One of the examples of those images is as below:
To load the data:
Create a new experiment by clicking +NEW at the bottom of the Machine Learning Studio window, select EXPERIMENT, and then select Blank Experiment:
Now, we have the bunch of images metadata which contains the long Image path along with a couple of timestamps, we will load them into our Azure:
As you can see in above image, all those images have some unique image number. So our first task is to take out those unique numbers from those long path.
With Azure Machine Learning, it can be done by just a few clicks.
We will use Derive column by Example feature for this.

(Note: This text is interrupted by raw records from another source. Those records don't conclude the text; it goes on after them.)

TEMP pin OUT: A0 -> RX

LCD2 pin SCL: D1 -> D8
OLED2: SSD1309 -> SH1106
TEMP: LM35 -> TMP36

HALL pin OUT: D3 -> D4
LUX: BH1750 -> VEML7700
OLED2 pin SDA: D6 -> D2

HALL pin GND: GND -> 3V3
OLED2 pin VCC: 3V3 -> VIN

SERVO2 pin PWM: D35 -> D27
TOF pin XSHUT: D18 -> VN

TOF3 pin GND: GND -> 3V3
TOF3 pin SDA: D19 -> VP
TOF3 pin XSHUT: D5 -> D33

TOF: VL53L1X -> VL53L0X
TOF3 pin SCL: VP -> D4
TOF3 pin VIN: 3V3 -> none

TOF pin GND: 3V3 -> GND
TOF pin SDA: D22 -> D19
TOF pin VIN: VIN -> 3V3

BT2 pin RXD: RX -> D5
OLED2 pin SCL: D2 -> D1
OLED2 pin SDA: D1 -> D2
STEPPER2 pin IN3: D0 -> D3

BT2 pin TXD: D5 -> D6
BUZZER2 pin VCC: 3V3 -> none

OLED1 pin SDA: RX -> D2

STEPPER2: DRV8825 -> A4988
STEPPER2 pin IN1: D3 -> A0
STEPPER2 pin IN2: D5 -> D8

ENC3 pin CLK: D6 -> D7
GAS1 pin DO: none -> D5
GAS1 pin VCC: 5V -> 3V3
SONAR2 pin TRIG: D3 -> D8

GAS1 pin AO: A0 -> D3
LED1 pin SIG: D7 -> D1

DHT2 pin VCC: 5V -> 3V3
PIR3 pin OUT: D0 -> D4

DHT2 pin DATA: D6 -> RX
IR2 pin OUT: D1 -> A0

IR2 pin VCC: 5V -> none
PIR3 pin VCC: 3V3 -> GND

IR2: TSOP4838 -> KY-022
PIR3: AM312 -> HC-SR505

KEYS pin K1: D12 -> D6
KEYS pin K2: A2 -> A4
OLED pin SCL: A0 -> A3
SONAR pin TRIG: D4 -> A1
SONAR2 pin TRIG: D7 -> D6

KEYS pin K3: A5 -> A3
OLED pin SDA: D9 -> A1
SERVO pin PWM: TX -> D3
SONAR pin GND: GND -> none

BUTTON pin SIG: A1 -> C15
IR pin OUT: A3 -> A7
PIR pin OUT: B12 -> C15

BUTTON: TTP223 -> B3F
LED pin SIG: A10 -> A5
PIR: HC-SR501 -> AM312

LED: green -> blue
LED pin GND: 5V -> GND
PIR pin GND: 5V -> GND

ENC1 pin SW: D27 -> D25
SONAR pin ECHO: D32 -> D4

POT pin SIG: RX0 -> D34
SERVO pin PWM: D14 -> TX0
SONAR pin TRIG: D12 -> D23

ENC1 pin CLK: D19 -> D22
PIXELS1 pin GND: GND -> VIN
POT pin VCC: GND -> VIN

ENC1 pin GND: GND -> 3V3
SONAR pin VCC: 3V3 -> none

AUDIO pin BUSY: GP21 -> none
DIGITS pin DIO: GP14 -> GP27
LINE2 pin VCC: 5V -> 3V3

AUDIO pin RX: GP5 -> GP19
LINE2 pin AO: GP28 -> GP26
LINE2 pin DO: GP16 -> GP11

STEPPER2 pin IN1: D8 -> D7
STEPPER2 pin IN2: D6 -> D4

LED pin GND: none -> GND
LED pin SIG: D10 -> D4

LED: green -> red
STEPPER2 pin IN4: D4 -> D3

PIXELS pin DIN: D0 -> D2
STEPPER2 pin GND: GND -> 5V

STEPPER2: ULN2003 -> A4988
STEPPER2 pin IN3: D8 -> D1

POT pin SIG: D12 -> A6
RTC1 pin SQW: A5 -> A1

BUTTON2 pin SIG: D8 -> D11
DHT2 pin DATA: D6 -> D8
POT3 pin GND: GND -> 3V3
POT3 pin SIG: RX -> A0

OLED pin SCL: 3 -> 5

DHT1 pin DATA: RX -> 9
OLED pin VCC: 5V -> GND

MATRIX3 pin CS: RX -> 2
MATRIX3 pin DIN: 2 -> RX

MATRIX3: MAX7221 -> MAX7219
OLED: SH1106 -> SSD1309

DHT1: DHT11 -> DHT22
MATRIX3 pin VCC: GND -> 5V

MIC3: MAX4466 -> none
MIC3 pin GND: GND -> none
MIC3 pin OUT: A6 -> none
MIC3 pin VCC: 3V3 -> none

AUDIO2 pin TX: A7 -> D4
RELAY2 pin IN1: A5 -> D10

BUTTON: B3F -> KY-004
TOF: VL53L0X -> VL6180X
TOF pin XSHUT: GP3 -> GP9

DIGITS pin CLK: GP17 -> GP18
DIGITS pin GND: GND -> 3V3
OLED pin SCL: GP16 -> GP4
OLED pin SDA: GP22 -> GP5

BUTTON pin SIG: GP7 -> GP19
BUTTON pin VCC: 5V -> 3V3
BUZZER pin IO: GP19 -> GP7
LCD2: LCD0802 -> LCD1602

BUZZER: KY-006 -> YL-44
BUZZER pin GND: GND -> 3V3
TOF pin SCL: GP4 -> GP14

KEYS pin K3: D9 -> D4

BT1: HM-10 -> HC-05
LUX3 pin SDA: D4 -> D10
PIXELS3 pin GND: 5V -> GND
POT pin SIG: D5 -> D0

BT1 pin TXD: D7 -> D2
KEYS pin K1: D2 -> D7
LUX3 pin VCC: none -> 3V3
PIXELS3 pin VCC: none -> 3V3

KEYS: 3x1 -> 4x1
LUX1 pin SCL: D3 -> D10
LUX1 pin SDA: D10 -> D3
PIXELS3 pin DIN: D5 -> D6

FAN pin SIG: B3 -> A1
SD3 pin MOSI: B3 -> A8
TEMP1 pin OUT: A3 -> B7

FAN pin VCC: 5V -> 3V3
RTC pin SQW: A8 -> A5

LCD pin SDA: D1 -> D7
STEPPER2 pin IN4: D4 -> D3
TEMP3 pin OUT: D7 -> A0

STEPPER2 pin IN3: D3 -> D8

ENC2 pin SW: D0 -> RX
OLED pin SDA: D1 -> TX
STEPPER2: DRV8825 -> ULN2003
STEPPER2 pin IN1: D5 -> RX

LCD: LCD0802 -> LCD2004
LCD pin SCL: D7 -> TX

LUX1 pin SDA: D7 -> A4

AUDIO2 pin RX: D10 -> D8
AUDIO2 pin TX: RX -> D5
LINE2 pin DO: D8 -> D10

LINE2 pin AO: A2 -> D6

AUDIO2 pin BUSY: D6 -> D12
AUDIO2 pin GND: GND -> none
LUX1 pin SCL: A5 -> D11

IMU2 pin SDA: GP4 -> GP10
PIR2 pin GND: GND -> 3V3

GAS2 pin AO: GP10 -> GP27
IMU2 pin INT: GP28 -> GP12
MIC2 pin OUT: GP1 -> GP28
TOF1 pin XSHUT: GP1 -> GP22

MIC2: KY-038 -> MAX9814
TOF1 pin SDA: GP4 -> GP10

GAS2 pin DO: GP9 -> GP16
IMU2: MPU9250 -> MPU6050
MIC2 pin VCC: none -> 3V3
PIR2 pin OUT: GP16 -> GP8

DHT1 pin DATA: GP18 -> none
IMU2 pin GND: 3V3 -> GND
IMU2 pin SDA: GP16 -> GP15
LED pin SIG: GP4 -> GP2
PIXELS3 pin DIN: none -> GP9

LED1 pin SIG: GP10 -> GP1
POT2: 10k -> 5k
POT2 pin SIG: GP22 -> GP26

Now just give the image number for only a couple of images and the system will learn and will perform the task for rest of the path on its own. It is one type of Supervised learning:
Once the process is done:
As you can see, it learned to take out the image number from rest of the images even though some of the images have parenthesis.
Now let us see another example of cleansing the data task.
In the above metadata, the images path are categorized into mainly 2 folders, one with otherImages and another with snowLeopardImages:
So we will give 0 to otherImages and 1 to snowLeopardImages with use of Derived by example again:
It may require giving 0 and 1 more than once(around 5 times max) because by giving more examples, Machine is learning that it should put 0 against all otherImages and 1 against all snowLeopardImages
Once the process is over, we can see the count of 0 and 1 by clicking on Value count as shown below:
So below window shows, we have 2864 images without Snow Leopard and around 800 images with Snow Leopard Images:
By very few clicks, we can do data cleaning tasks.
Microsoft research has many pre-existing libraries but we can use other open source and third party libraries.
In next post, we will see how we can integrate Python code into Azure Machine Learning to improve the accuracy and the deployment of the same Snow Leopard model.
Hope it helps.